I hate my job. I just hate it. My supervisor is great and (most of) my peer level co-workers are great. But the fact that I'm responsible for a lot of the operational logistics of a small unit within a large large large organization with a tremendous amount of central - yet not cohesive - structure and tons of layers of authority, means that I can never be good at my job. If I learn how to accomplish something, chances are the process will be different the next time I try to accomplish it. And the people who were made aware (and who arguably should have made me aware) of the change never seem to have any patience for me if I'm a step behind. Or heaven forbid, if it's the kind of task that comes up once or twice a year, I forget a step. The consequences of my not accomplishing some of these tasks are, on occasion, that a person may not get paid for work they finished a month ago. Messing up someone's income is not something I ever ever ever want to be responsible for.
This stresses me out.
I've had two other administrative jobs like this before, jobs where I had to learn processes and procedures and lingo and stuff like that. I learned from those two jobs to cut myself some slack for a while in the beginning, give myself time to learn and understand what was expected. In both of those jobs the learning curve was about four months. There were other things that took a little longer to master, but I had nailed about 90% of it in the first three months.
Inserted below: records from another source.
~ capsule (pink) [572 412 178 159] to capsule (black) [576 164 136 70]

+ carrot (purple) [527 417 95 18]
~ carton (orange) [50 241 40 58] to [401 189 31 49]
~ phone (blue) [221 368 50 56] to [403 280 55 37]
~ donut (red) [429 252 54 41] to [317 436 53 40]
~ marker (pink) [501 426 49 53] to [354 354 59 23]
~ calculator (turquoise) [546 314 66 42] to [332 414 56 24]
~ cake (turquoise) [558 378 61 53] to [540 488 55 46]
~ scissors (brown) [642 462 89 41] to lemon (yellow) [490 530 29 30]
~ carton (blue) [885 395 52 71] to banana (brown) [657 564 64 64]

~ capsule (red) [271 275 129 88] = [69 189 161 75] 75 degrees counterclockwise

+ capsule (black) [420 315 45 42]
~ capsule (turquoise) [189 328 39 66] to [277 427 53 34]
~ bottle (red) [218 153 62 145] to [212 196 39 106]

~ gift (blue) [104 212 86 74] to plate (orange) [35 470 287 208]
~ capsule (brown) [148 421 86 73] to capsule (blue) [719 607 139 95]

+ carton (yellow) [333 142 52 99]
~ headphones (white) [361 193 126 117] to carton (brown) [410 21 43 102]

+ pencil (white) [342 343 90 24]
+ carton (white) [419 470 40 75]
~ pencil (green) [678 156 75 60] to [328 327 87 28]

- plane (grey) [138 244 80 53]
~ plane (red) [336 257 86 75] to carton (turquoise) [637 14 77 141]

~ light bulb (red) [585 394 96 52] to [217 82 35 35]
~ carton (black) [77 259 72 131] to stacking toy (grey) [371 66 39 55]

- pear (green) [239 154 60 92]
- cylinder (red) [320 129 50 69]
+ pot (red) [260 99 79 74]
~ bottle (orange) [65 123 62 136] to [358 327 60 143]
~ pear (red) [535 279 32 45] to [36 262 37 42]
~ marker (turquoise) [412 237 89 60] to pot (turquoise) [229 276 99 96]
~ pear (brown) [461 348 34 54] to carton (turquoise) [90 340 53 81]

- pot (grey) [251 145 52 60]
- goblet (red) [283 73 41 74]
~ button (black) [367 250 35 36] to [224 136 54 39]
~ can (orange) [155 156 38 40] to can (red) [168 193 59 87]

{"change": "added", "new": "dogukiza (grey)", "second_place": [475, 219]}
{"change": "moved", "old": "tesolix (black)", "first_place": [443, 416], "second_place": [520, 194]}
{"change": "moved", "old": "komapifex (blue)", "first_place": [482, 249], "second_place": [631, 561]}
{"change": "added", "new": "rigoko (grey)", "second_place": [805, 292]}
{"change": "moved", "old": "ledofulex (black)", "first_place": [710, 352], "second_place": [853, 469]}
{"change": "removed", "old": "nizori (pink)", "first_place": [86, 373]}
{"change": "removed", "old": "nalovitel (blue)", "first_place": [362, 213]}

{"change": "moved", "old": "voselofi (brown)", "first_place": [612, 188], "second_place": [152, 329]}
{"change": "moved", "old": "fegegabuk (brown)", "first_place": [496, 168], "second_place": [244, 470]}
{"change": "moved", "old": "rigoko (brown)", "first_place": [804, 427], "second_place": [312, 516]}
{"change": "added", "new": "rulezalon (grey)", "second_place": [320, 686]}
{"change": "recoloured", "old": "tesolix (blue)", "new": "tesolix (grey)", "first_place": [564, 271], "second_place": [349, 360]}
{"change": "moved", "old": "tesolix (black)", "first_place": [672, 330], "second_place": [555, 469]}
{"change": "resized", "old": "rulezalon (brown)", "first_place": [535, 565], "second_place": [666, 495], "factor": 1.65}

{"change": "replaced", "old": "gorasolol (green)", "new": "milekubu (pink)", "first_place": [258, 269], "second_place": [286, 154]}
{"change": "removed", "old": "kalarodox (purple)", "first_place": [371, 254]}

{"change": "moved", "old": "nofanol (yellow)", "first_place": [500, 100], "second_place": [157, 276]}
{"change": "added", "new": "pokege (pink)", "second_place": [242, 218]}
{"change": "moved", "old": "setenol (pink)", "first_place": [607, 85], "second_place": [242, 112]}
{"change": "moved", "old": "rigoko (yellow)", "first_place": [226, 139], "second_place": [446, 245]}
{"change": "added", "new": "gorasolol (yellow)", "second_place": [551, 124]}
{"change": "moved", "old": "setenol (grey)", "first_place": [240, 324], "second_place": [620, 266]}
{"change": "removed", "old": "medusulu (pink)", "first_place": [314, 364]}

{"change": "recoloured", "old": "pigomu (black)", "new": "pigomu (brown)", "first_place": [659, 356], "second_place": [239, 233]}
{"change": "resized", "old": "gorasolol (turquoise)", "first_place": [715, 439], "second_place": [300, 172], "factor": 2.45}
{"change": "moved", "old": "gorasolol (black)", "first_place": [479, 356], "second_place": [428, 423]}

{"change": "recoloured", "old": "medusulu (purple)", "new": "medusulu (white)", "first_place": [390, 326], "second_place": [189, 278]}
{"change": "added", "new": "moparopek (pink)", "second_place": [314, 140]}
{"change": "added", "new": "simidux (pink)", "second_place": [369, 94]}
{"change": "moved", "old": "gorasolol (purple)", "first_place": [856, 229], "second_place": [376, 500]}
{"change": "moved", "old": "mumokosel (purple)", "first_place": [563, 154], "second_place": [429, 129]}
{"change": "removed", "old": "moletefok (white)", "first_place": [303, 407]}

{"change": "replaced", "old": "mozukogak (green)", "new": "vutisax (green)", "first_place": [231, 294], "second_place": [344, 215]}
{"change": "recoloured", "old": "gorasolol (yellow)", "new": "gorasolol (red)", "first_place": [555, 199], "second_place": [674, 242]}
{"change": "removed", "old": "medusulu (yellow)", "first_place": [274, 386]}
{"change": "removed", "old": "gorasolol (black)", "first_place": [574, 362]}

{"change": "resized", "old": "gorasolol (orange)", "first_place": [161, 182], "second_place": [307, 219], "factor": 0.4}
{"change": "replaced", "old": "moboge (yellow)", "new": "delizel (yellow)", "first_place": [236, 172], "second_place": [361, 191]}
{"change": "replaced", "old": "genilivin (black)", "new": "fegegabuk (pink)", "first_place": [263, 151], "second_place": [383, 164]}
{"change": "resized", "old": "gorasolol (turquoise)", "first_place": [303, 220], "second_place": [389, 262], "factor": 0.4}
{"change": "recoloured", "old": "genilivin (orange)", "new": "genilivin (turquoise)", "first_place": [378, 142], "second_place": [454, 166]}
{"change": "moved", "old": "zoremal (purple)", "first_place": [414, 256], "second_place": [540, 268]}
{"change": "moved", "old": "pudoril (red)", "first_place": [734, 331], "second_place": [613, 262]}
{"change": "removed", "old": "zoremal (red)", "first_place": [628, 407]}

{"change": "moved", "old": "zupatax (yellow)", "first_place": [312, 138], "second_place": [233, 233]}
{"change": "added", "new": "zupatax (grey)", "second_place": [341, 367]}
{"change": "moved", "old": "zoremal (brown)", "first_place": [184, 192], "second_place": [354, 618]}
I've been at my current job for two years. Two years, and I'm still calling people asking for help as though it's my first week on the job.
In undergrad as a Sociology major, I learned about different theories of organization, Weber and his idealized bureaucracy sticking out in my memory. It made so much sense at the time, if you let people specialize then the whole organization can do more than the sum of its parts. Efficiency is increased and profits and productivity can go up. But when I'm trying to figure out how to accomplish something for my unit, I have to call four different "specialized" people before I get an answer. And the first three people are virtually guaranteed to be annoyed at me for bothering them when it's not their job to answer my question.
A friend of mine posted this a while ago on facebook, basically yet another article about how stress is killing us. The focus of this article though is that it's when your work is demeaning or feels endlessly frustrating that you're at the greatest risk for stress-related bad health outcomes. I should get better health care benefits.